BOGORPLUS.ID - Warga Desa Penaruban, Kecamatan Weleri, Kabupaten Kendal, menggelar aksi unjuk rasa di balai desa setempat pada Rabu (24/6/2026) siang. Aksi ini merupakan bentuk protes terhadap proyek pembangunan dry port atau terminal peti kemas yang diduga merusak area persawahan warga.
Protes warga dipicu oleh kerusakan pada saluran pembuangan air akibat aktivitas pengurukan proyek tersebut. Kerusakan ini mengakibatkan beberapa hektare sawah warga tergenang air dan menjadi tidak dapat diolah untuk kegiatan pertanian.
Massa membawa sejumlah spanduk berisi tuntutan dan mendesak Kepala Desa Penaruban segera menyampaikan aspirasi mereka kepada pihak pengelola proyek. Mereka menuntut agar pembangunan dihentikan sementara demi mencegah kerusakan lahan pertanian yang lebih parah.
"Kami minta Pak Kades keluar dari kantor dan temui kami kalau masih menganggap kami sebagai warga anda," seru salah satu peserta demo pada Rabu (24/6/2026) tersebut.
Kepala Desa Penaruban, Agus Waluyo, akhirnya menemui para pendemo dan memberikan keterangan mengenai posisi pemerintah desa dalam persoalan ini. Ia membenarkan bahwa aspirasi warga terdampak telah disampaikan kepada pihak kontraktor dan Jababeka.
"Aspirasi warga terdampak sudah pernah saya sampaikan kepada pihak kontraktor dan Jababeka. Untuk lebih jauhnya, saya tidak berani ikut campur terlalu dalam terkait proyek tersebut," kata Agus Waluyo kepada para pendemo.
Agus Waluyo juga mengungkapkan bahwa dampak pengurukan tidak hanya merugikan lahan warga, tetapi juga lahan bengkok milik desa yang berstatus sebagai lahan hijau produktif. "Bengkok saya ini juga kena dampaknya, ikut diuruk. Kan bengkok desa itu masih produktif dan lahan hijau, harusnya tidak boleh," jelasnya.
Pihak pemerintah desa mengklaim tidak menerima pemberitahuan resmi mengenai pengurukan lahan bengkok dan sempat menghentikan operasionalnya pada Sabtu (20/6) lalu karena belum ada kejelasan status. "Pihak kontraktor belum izin saya untuk menguruk itu, saya juga tidak tahu kalau bengkok saya ikut diuruk," sambungnya.

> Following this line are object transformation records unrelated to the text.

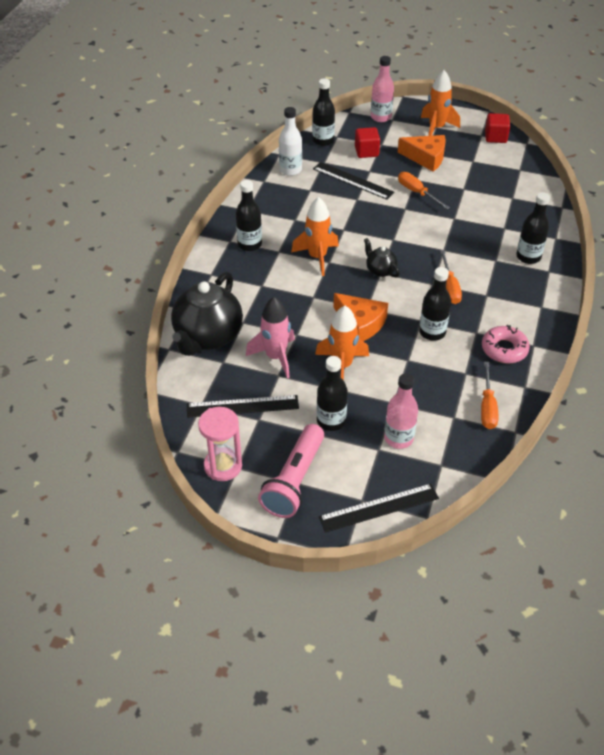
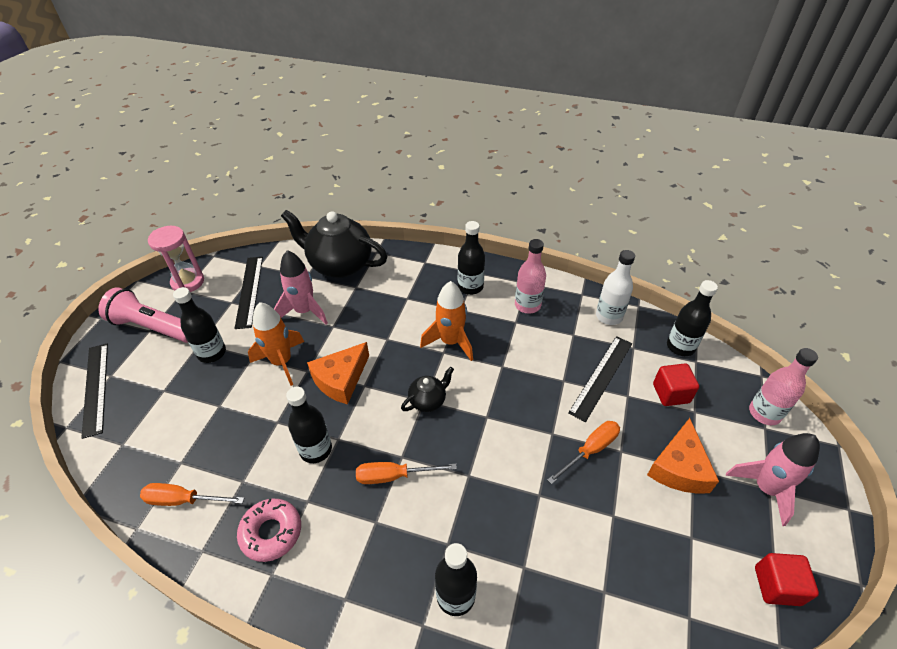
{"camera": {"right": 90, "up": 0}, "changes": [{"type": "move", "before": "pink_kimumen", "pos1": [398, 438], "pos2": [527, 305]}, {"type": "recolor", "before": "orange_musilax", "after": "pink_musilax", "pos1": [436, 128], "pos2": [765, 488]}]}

Kristihadi, perwakilan warga dari Dusun Tegalrejo, menekankan bahwa persoalan utama adalah tertutupnya sistem irigasi utama, yang menyebabkan sawah tergenang dan tidak bisa diolah. "Ada beberapa hektare sawah milik warga di sini yang terkena dampak proyek dry port. Sawah jadi tidak bisa diolah karena banjir akibat saluran pembuangan air diuruk," kata Kristihadi kepada detikjateng.